Modulation of TGF-β bioavailability
Another strategy used to manipulate TGF-β action in vivo was to modify the levels of molecules that regulate TGF-β bioavailability. For example, decorin and fibromodulin, members of the small leucine-rich proteoglycan family, have been shown to inhibit TGF-β signaling in vitro by sequestering TGF-β in the ECM20 and to decrease TGF-β signaling in vivo during wound healing resulting in reduced scarring.21,22 Furthermore, the ectodomains of the TGF-β coreceptors betaglycan and CD109 have been shown to bind TGF-β and decrease TGF-β signaling in vitro,23–25 suggesting that they might decrease the bioavailability of TGF-β in vivo. In support of this notion, a peptide derived from the ectodomain of betaglycan (P144) was shown to ameliorate bleomycin-induced skin fibrosis.26 In addition, we have generated transgenic mice overexpressing CD109 in the epidermis (keratin [K] 14–driven) and showed that these mice display improved wound healing, reduced scarring,27 and resistance to bleomycin-induced skin fibrosis28 in manners consistent with reduced TGF-β signaling.

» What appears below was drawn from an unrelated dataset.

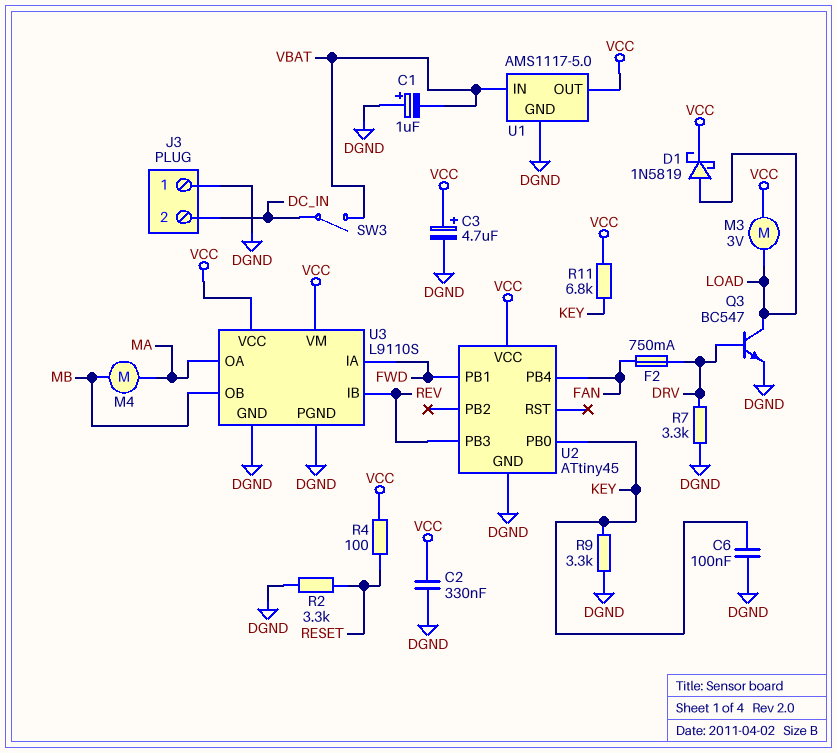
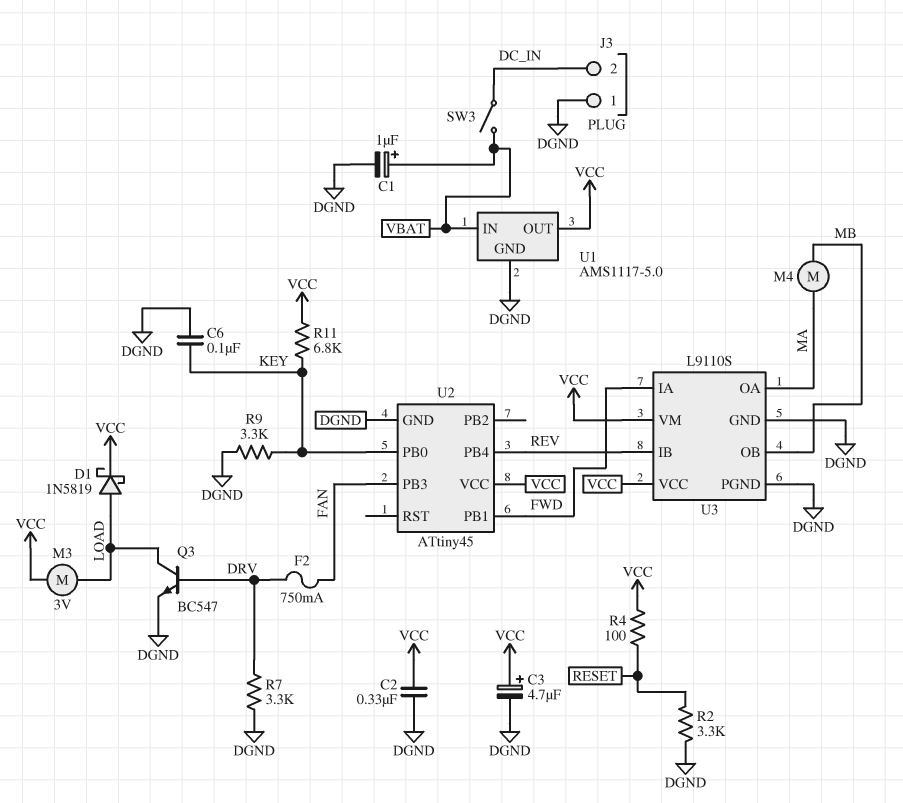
C1: 1uF (plus DGND, minus VBAT) -> 1uF (plus VBAT, minus DGND)
U2 pin PB3: REV -> FAN
U2 pin PB4: FAN -> REV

Modulation of TGF-β receptor activity using small molecules
Small molecule inhibitors that block ALK5 kinase activity have been tested for their efficacy to improve scarring in animal models. The ALK5 inhibitor, SB431542, has been shown to reduce scar formation in the eye after glaucoma filtration surgery in rabbits.29 SB431542 used in combination with recombinant human granulocyte colony-stimuating factor (G-CSF) and macrophage colony-stimulating factor (M-CSF) was shown to improve wound breaking strength in rat skin incisional wounds.30 A novel ALK5 inhibitor (CP-639180) was shown to reduce collagen deposition in a rat dermal incision wound-healing model.31 A recent study reported the discovery of a series of 2-(1H-pyrazol-1-yl)pyridines as ALK5 inhibitors with the potential to prevent dermal scarring.32 Topical application of one of these compounds (PF-03671148) to rat incisional wounds decreased fibrotic gene expression without altering the normal wound-healing process.32
Taken together, the above studies indicate that exogenously added TGF-β has the potential to promote wound healing by stimulating angiogenesis, immune cell infiltration, and ECM production, and that diminishing endogenous TGF-β action reduces scarring without adversely affecting wound-healing quality.
Genetic manipulation of endogenous TGF-βs in wound healing
A complementary approach to the above studies is to manipulate the expression of specific TGF-β pathway components by genetic approaches. Several mouse models with genetically modified components of the TGF-β signaling pathway have been generated and tested in wound-healing studies. This section highlights the main findings obtained from these studies.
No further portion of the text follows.